Pensando

A propósito de mafias

El crimen organizado es el lado oscuro de la globalización, esas organizaciones que han abandonado la marginalidad y se han instalado en el corazón de nuestros sistemas político y económico. ¿Sería esto en parte el caso dominicano? De ser así, no sería sólo un reto político, sino también ciudadano. 

Una mafia es un estado paralelo, una especie de contra gobierno en la sombra, con normas, jueces, policías, impuestos, políticos e ideología. Este gobierno oculto se encuentra por encima de las leyes y de las fronteras, con sistema y reglas propias. Considera al estado oficial un enemigo, un instrumento sin legitimidad, cuestionando su poder en todas sus funciones y prerrogativas. 

Las mafias se ocupan de los suyos en su comunidad, núcleo político de una organización criminal. Al igual que el Estado, en materia de seguridad y protección, ofrecen todo su respaldo. 
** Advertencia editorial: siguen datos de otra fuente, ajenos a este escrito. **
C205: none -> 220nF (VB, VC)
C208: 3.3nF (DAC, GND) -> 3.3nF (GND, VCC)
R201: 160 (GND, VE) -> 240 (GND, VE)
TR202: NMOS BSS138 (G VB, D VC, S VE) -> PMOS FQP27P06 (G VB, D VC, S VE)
Una mafia se comporta como una sociedad militar, con una pirámide de jerarquía estricta y cada miembro se une con un vínculo de fidelidad a su superior directo. 
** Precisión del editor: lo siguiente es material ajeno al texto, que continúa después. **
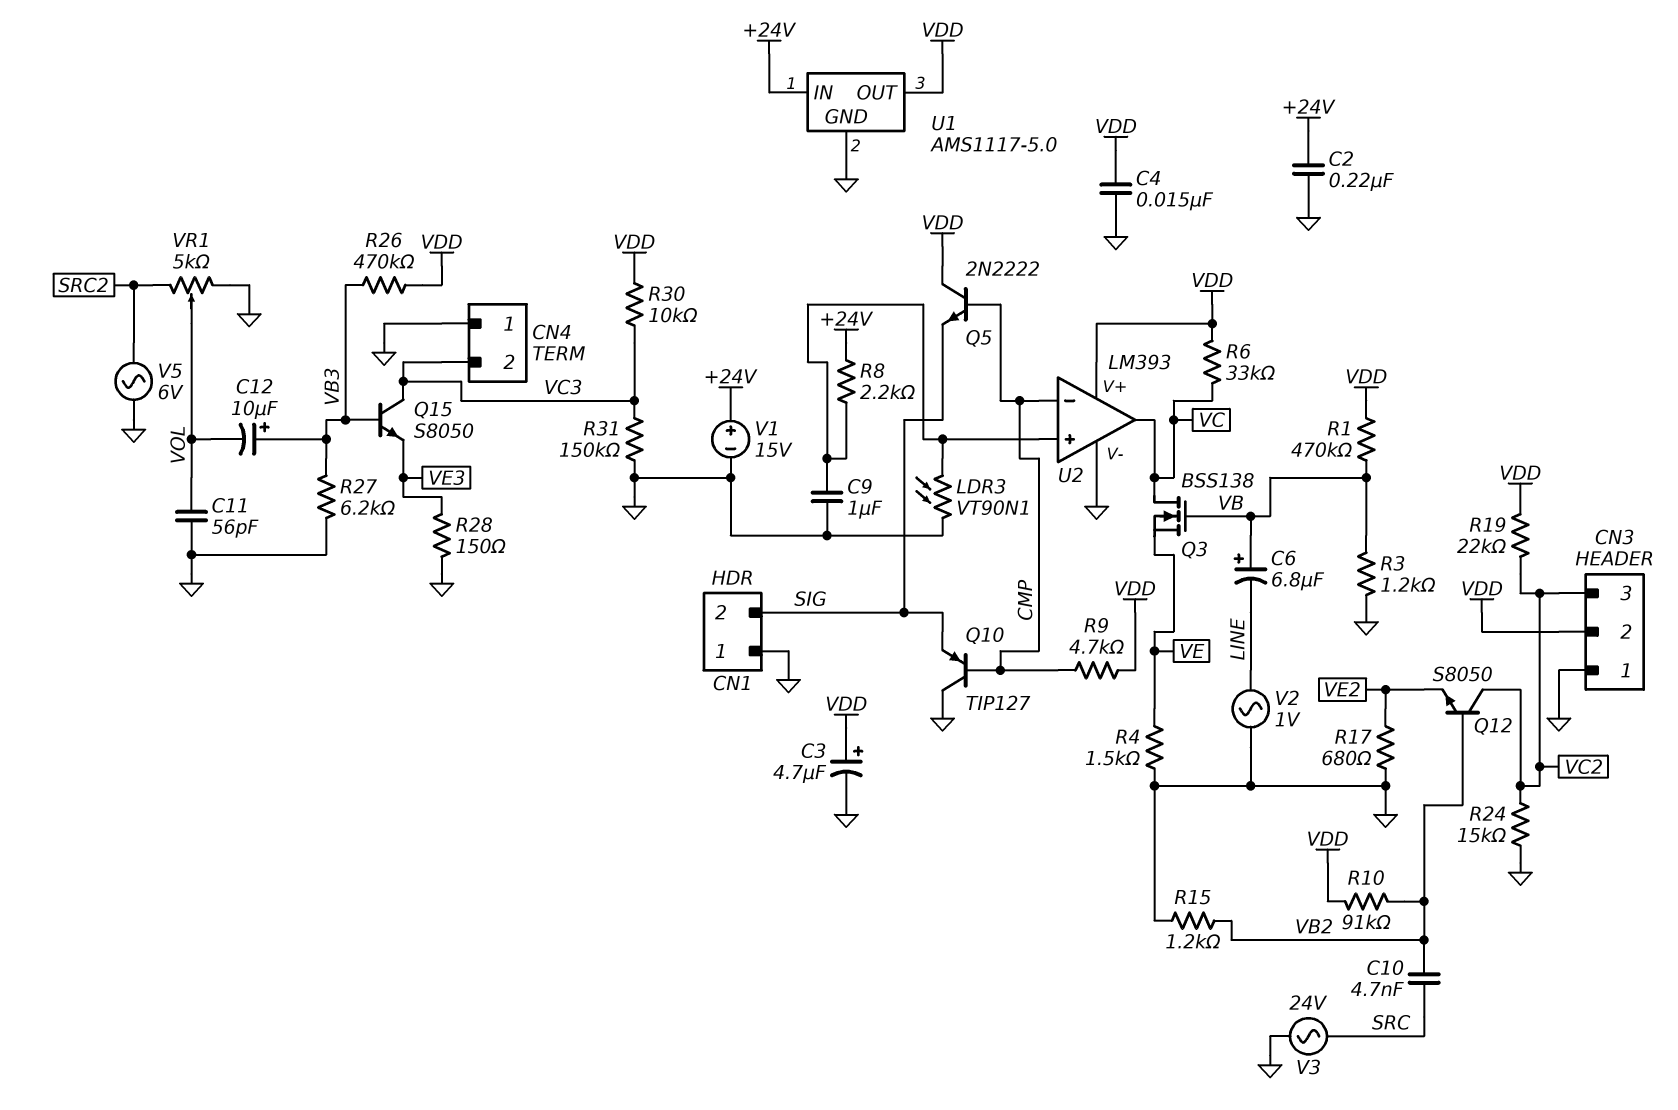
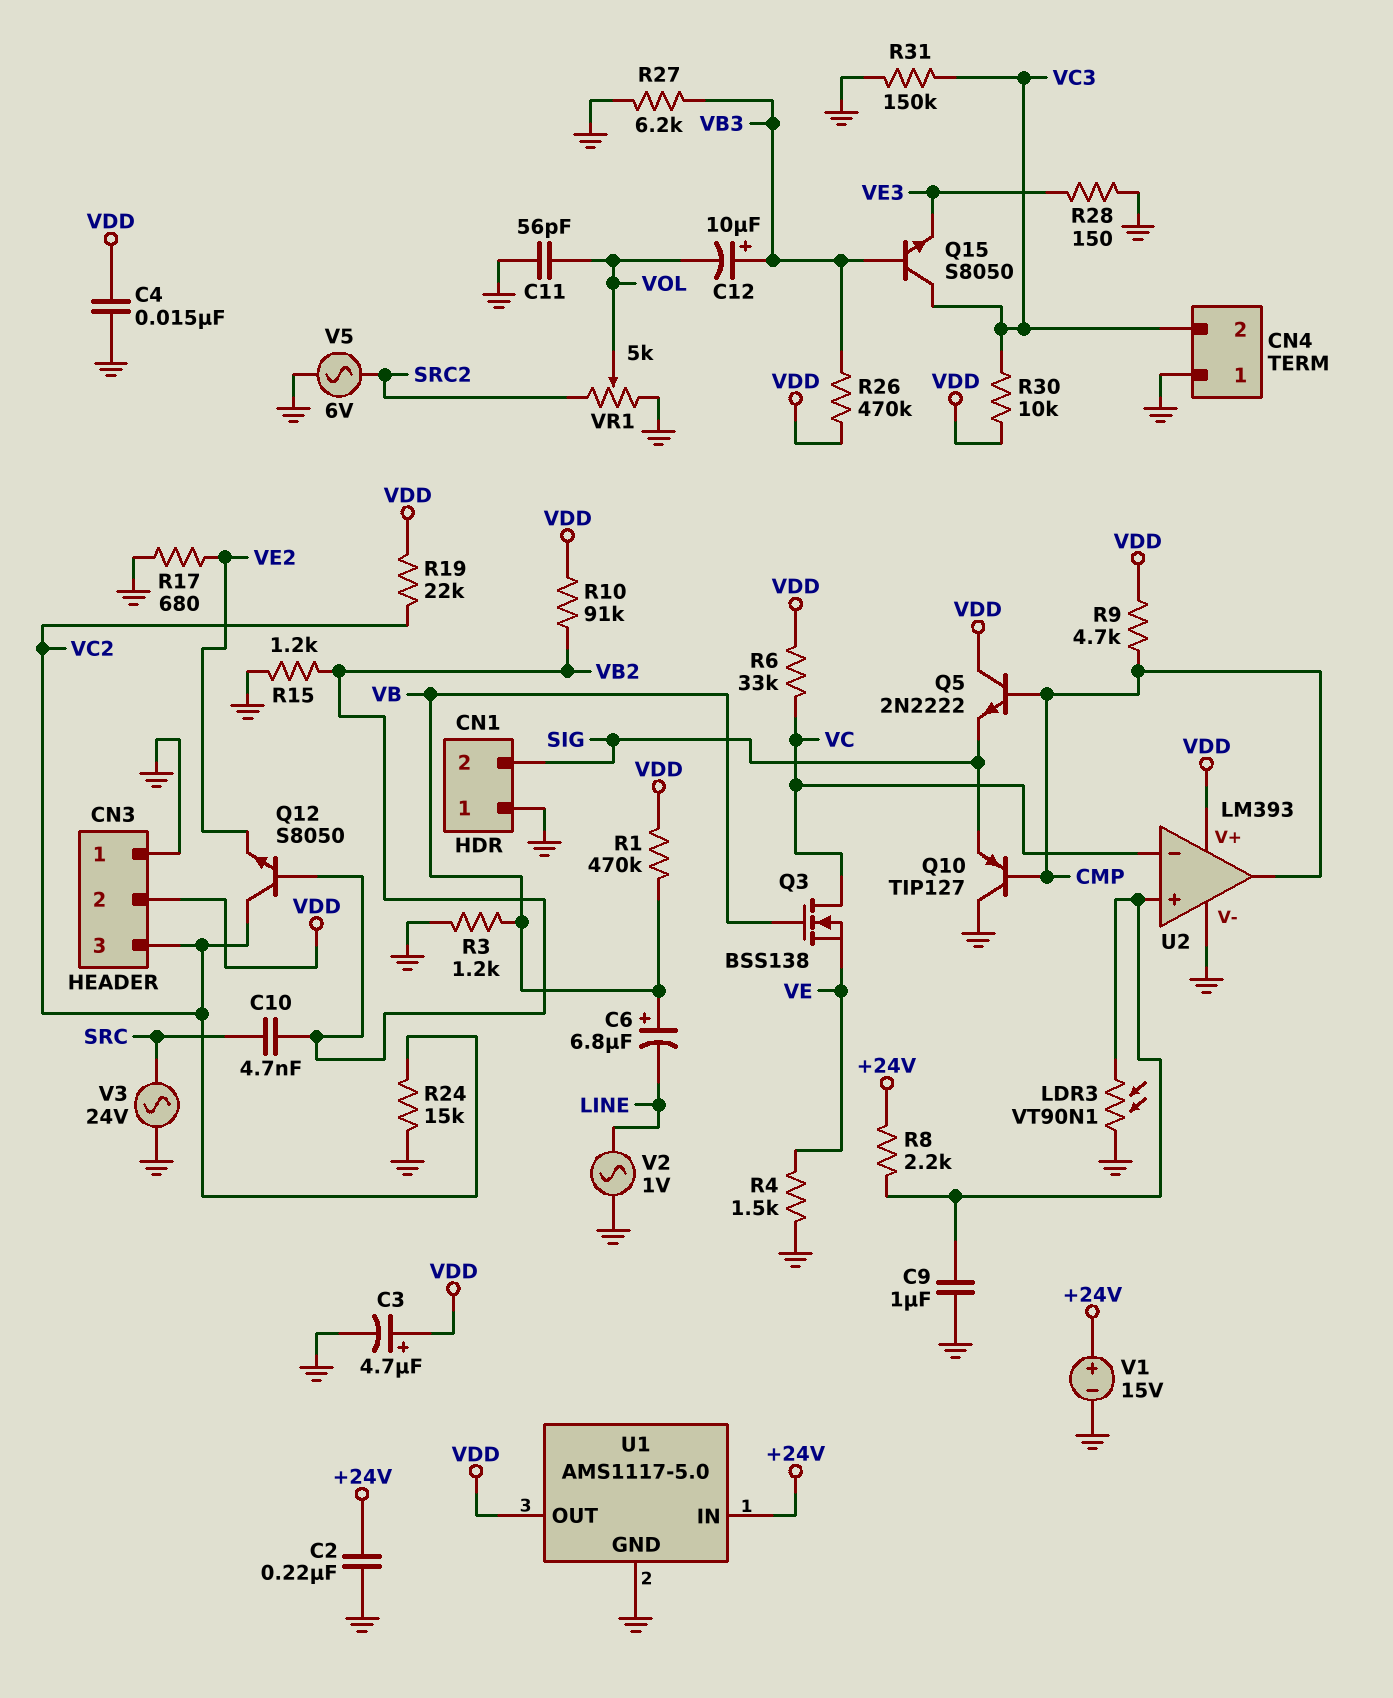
U2 pin in-: CMP -> VC
U2 pin out: VC -> CMP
Las mafias disponen de escaparates legales, asociaciones deportivas, culturales, comerciales y políticas. Estos escaparates realizan una función de periscopio social para ocultar las actividades criminales. 

En nuestras actividades cotidianas, los dominicanos hemos sentido los embates de acciones criminales protegidas y silenciadas sin una respuesta transparente que nos haga sentir liberados de estas organizaciones criminales. 

Muchos se preguntarán por qué escribo sobre este tema; es simple, el deber ciudadano nos llama con la responsabilidad que nos exige un mejor futuro para las nuevas generaciones. Duarte exclamó: “trabajar por nuestro país es trabajar para nuestros hijos y nosotros mismos”.